New study blasts common SEO beliefs out of the water

How do you answer these questions:

  • Are you packing your blogs with keywords or painstakingly trying to get your percentage of keywords exactly right?
  • Are you trying to make sure that the first sentence of your articles contains your keyword?
  • Are you plugging your keyword into your headlines?

If you answer “yes” to one or more of those questions, you’re in good company. Expert copywriters have been employing keywords in those ways for as long as the goal of search engine optimization (SEO) has been on the scene.

However, experts can be wrong.

The evolution of search

Most of you understand that Google and the other search engines are constantly refining their algorithms. This has transformed the way search engines use our “on-page” keyword usage in rankings.

Let’s roll back the clock to the early days of SEO to illustrate this point. In the beginning (hey, there’s a catchy phrase!), websites could essentially trick search engines into thinking their pages were relevant to keyword searches by “stuffing” keywords into the content of their pages. Sometimes they would even do this with tiny type at the bottom of pages that contained hundreds of keywords.

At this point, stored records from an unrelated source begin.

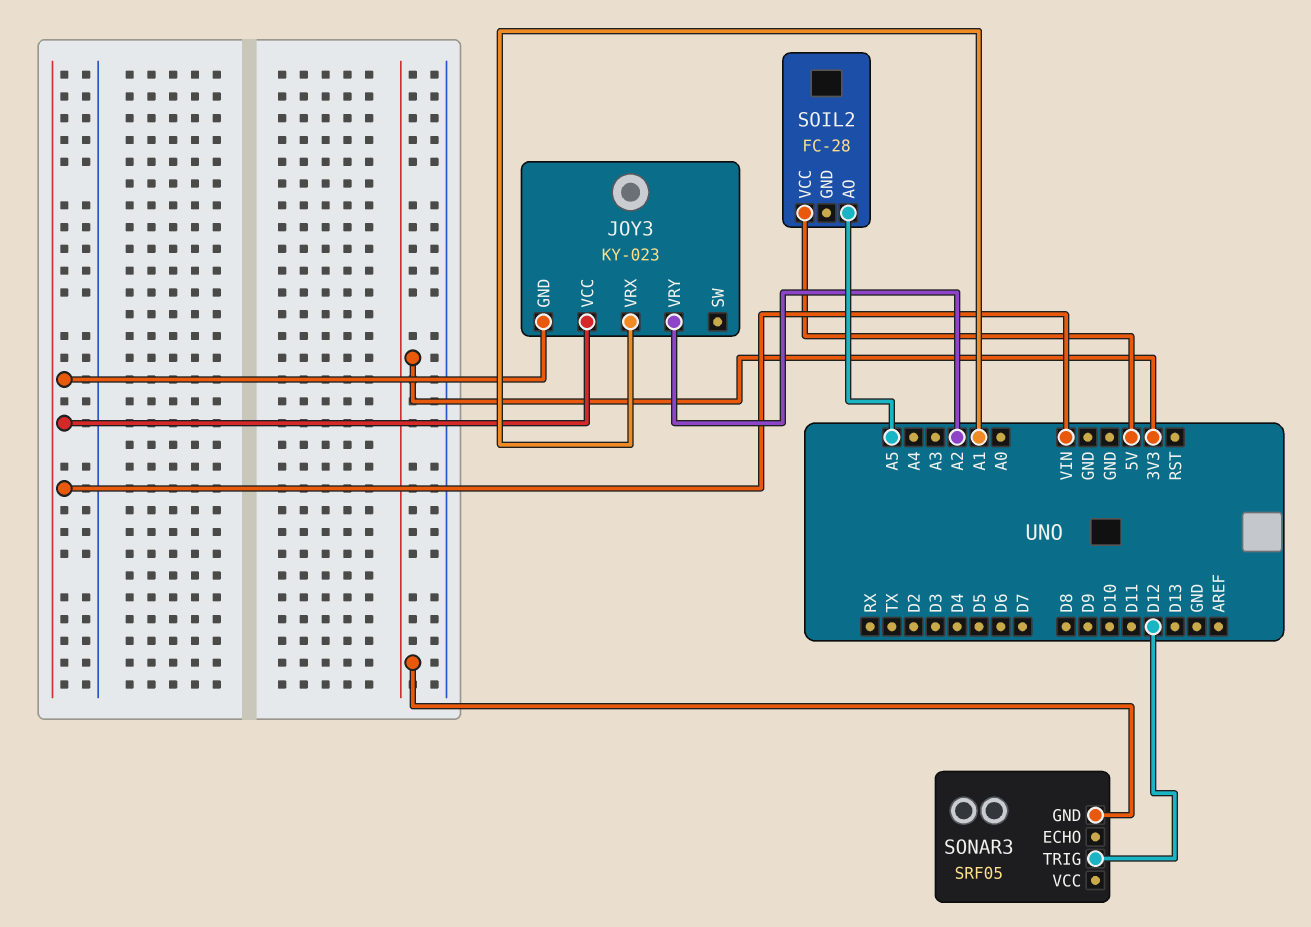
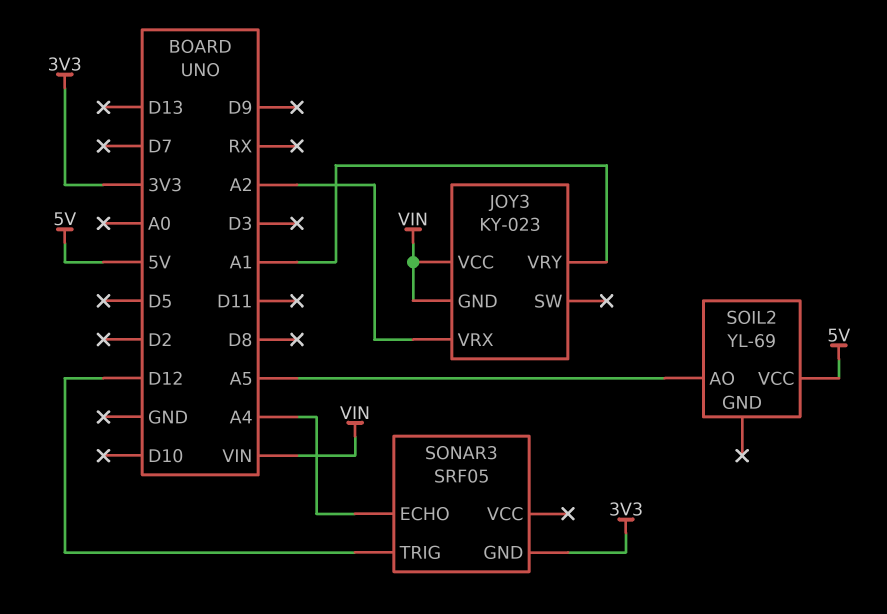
JOY3 pin VRX: A1 -> A2
JOY3 pin VRY: A2 -> A1
SOIL2: FC-28 -> YL-69
SONAR3 pin ECHO: none -> A4

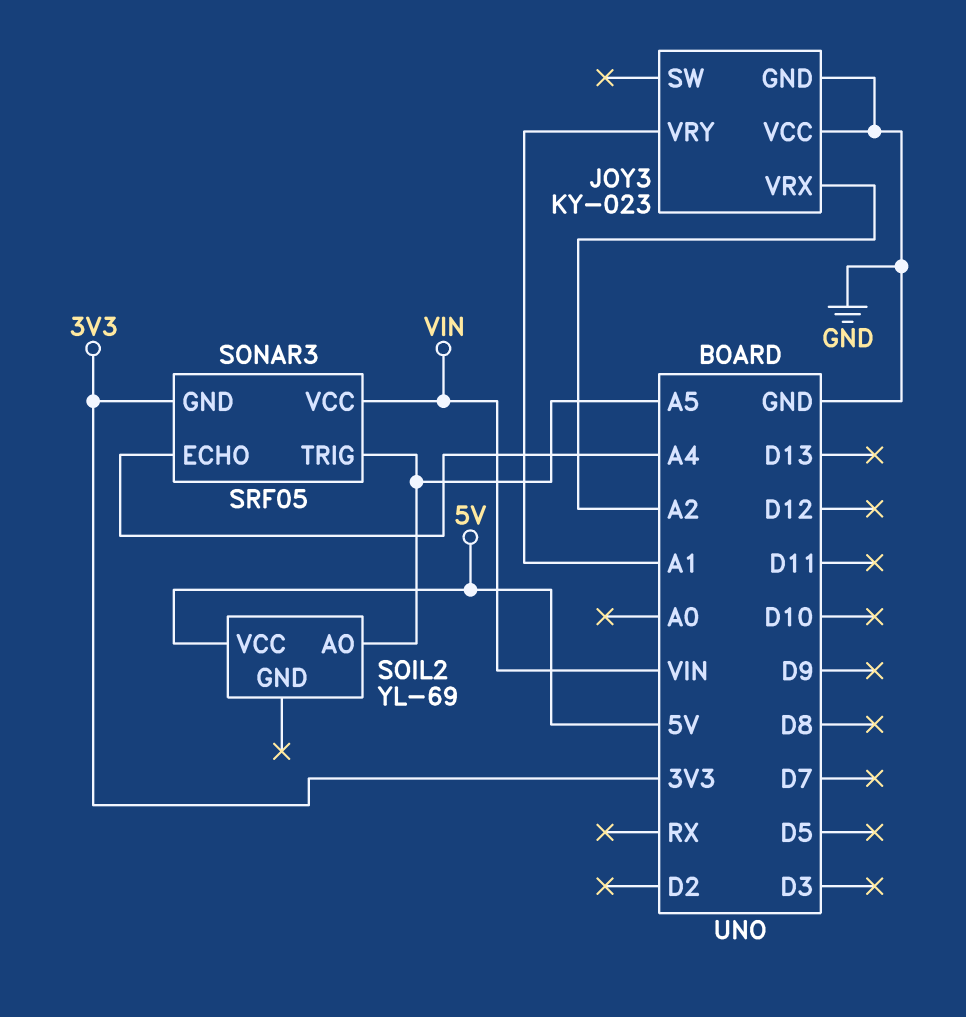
JOY3 pin GND: VIN -> GND
JOY3 pin VCC: VIN -> GND
SONAR3 pin TRIG: D12 -> A5
SONAR3 pin VCC: none -> VIN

Eventually search engines figured this out. Google realized that most of these pages were garbage and pushed them to the bottom of search results.

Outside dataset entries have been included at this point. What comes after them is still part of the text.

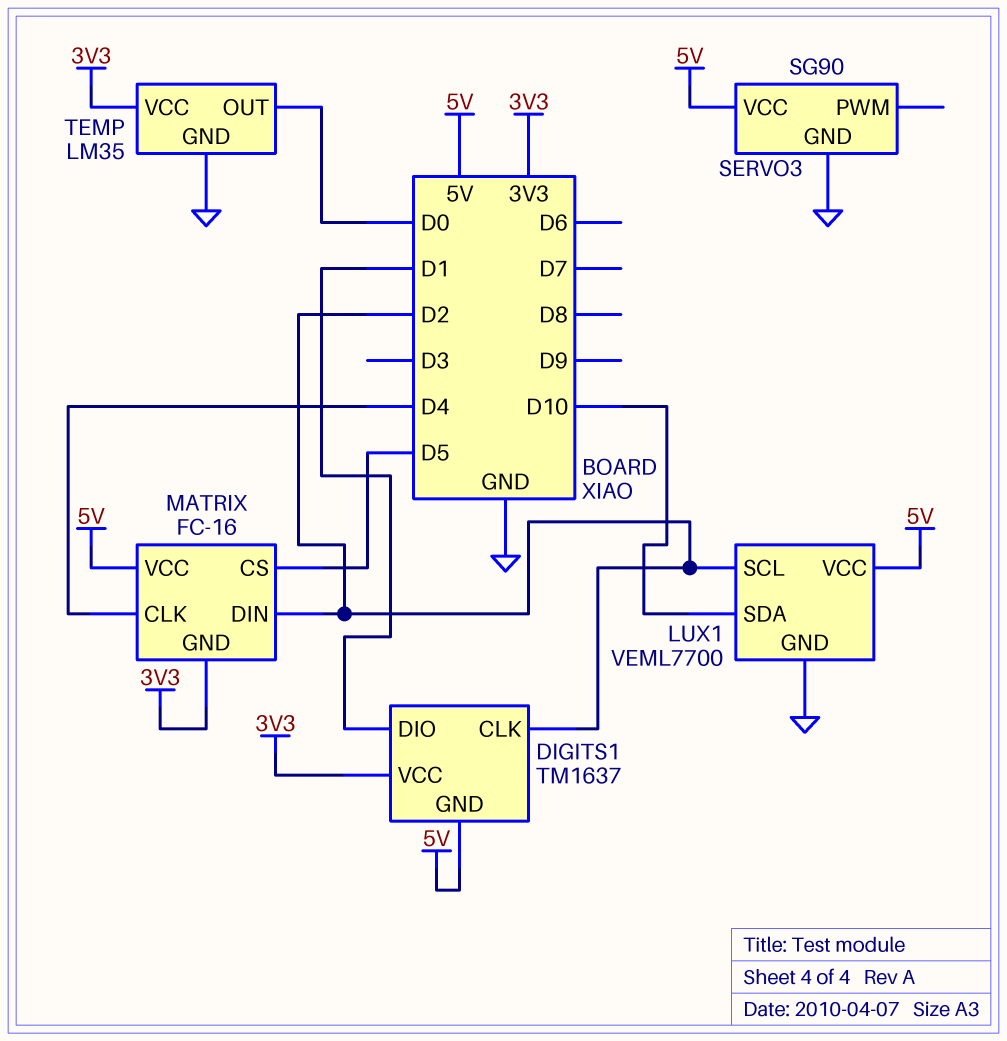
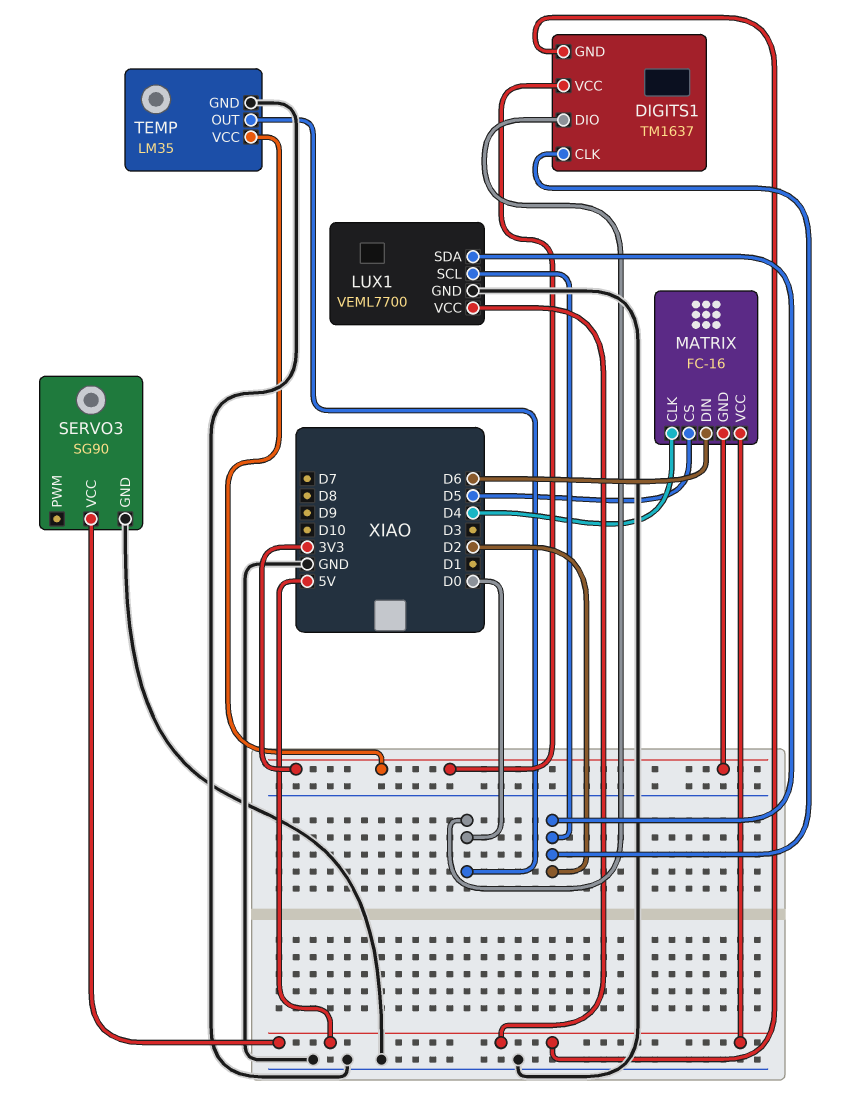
DIGITS1 pin DIO: D1 -> D0
LUX1 pin SDA: D10 -> D2
MATRIX pin DIN: D2 -> D6

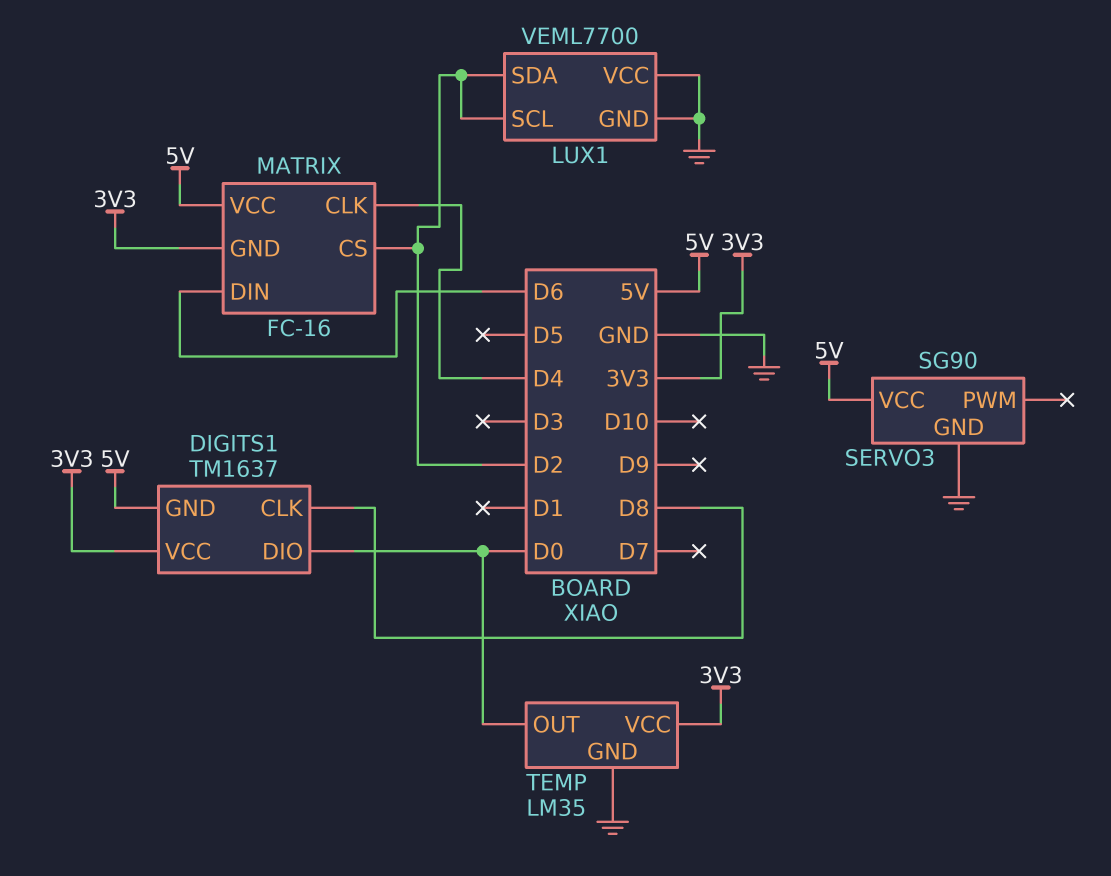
DIGITS1 pin CLK: D2 -> D8
LUX1 pin VCC: 5V -> GND
MATRIX pin CS: D5 -> D2

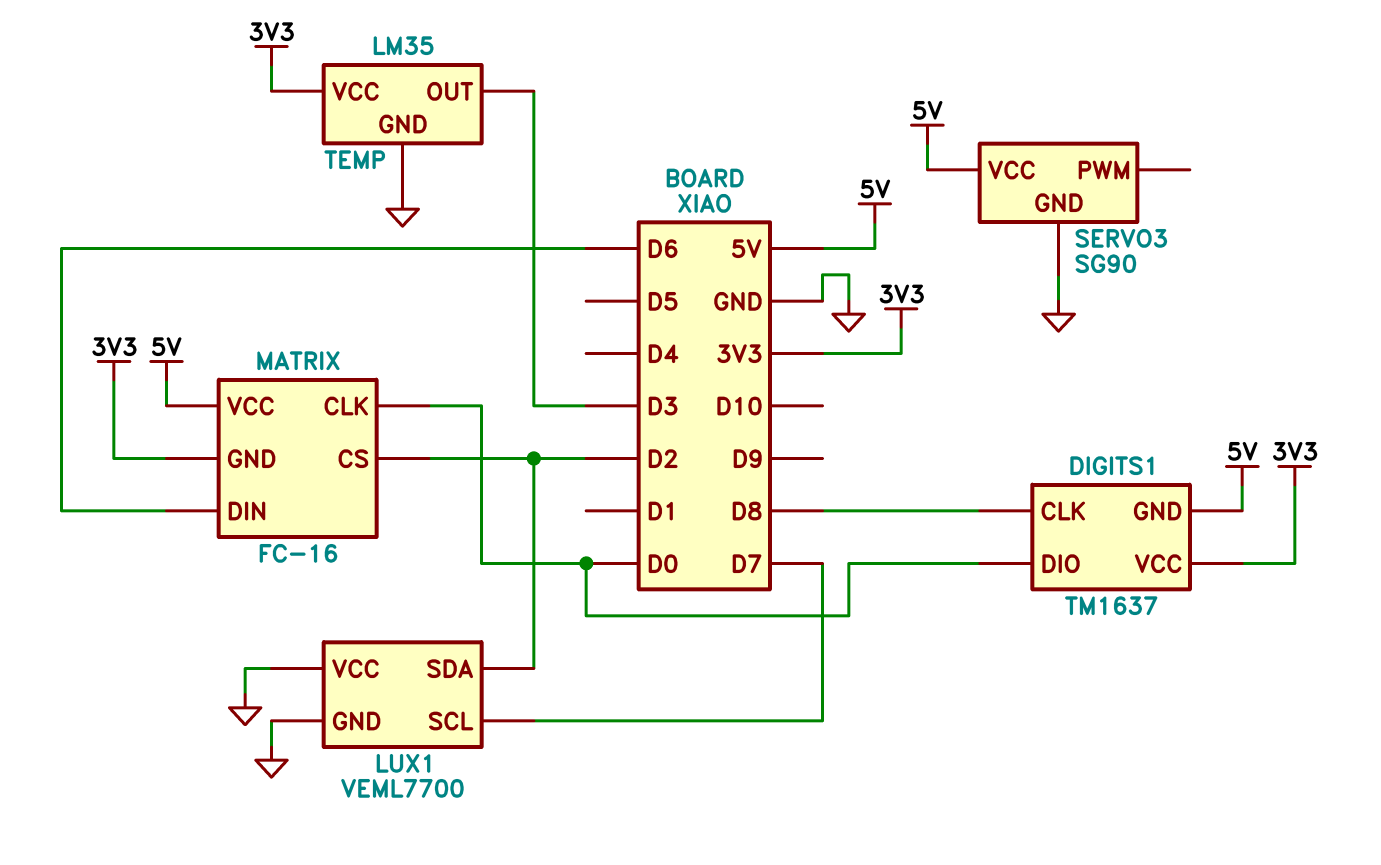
LUX1 pin SCL: D2 -> D7
MATRIX pin CLK: D4 -> D0
TEMP pin OUT: D0 -> D3

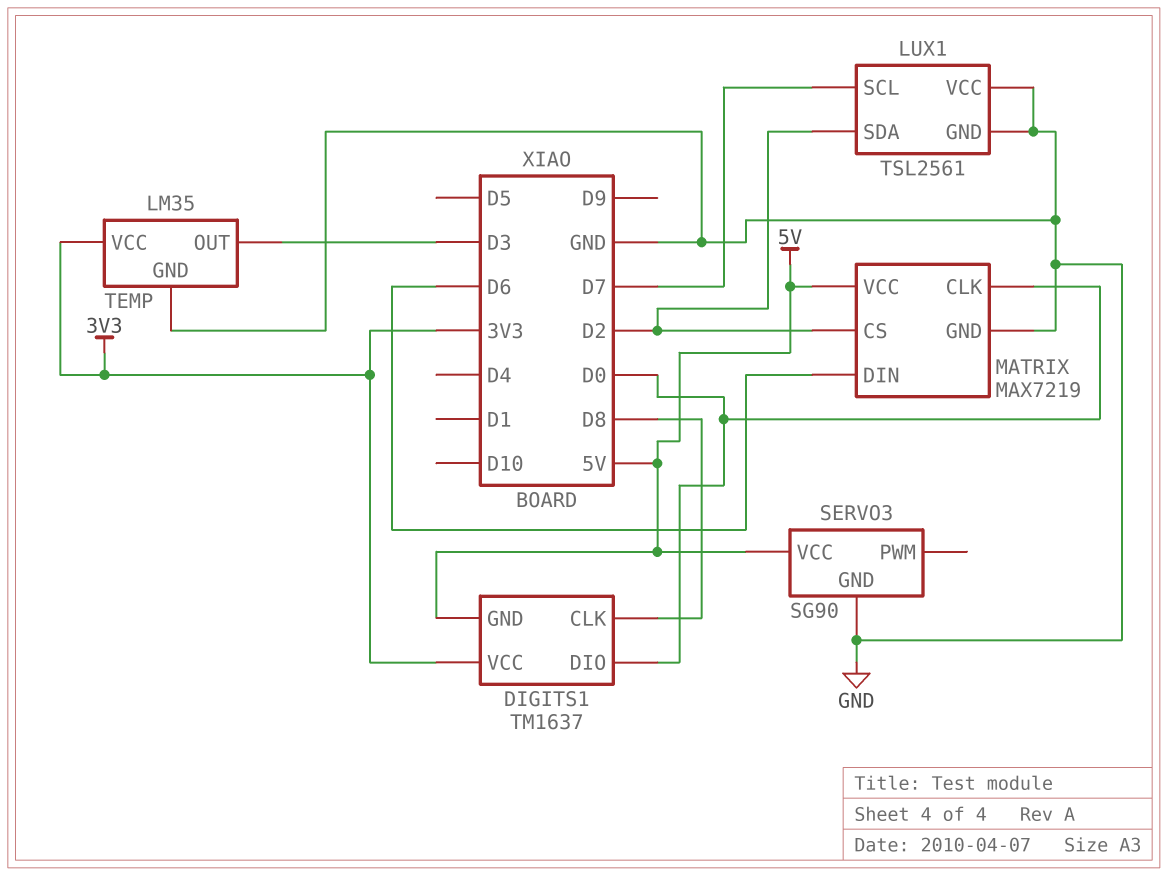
LUX1: VEML7700 -> TSL2561
MATRIX: FC-16 -> MAX7219
MATRIX pin GND: 3V3 -> GND

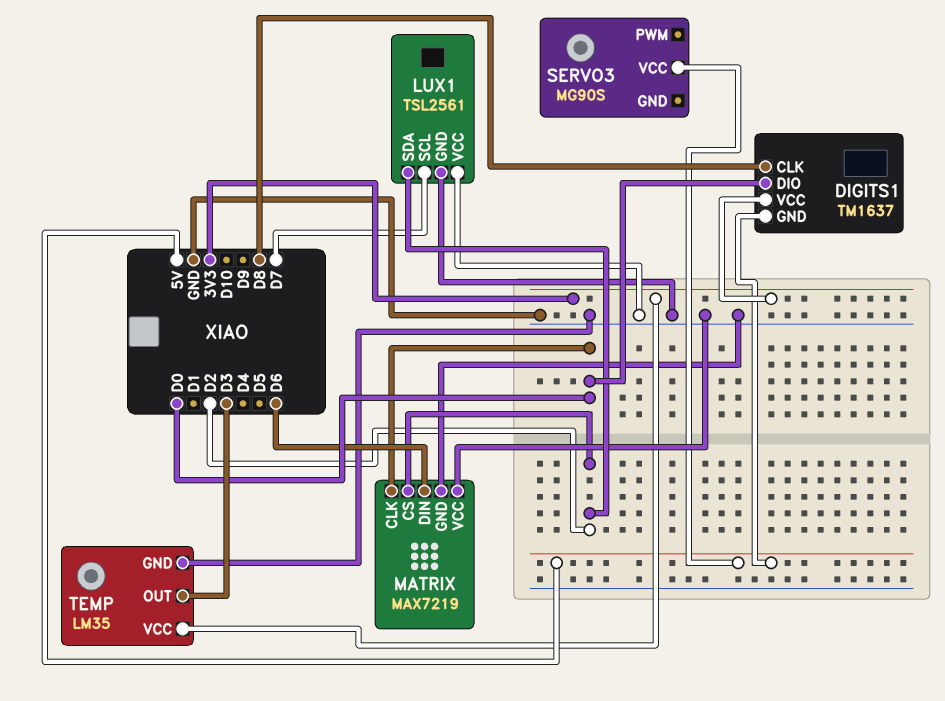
MATRIX pin VCC: 5V -> GND
SERVO3: SG90 -> MG90S
SERVO3 pin GND: GND -> none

This process of search engine algorithm refinement has continued and for a long time, SEO-focused copywriters have felt that a keyword “density” of something like 3-5 percent would be best for ranking on search page results.

For a while now, Google has been saying that it doesn’t use keyword density, yet many in SEO don’t completely trust Google when it makes that claim. However, a very thorough study by SEM Rush seems to prove that keyword density – and even specific keyword usage – has very little impact on how well pages perform within search results.

As you can see from the graph above, if we give the most important ranking factor – number of direct website visits – a value of 100, the keyword-related on-page SEO strategies only rank a six apiece. This is not to say that high ranking pages didn’t include keywords; what SEM Rush found is that this usage has virtually no impact on how those pages ranked.

The right way to write

Businesses – both big and small – are now using long-tail keywords in their SEO because the competition for the short keywords is so intense, it’s almost impossible to achieve a high search engine page ranking (SERP). If that describes your situation, you don’t have to worry about exactly matching your long-tail keyword throughout your content. SEM Rush confirmed something Google has been telling us for quite some time now:

“(If) you plan to rank by long tails, having an exact-match keyword in your on-page SEO elements is not crucial. In fact, it is more important to diversify the semantic core of your text (emphasis mine) and make it relevant to the target keyword rather than copying it.”

In other words, talking about your subject (keyword) and explaining it in a variety of ways using plain language is your best strategy. Imagine you’re trying to teach something to someone and that person isn’t getting it immediately – you try explaining it from a different point of view, or with different language.

I know that old habits are hard to break, and if you’re like me, you never totally believed Google officials when they said they weren’t using keyword frequency in SERPs. However, with this confirmation from SEM Rush, I think we can all relax a bit and concentrate on making our writing flow more naturally.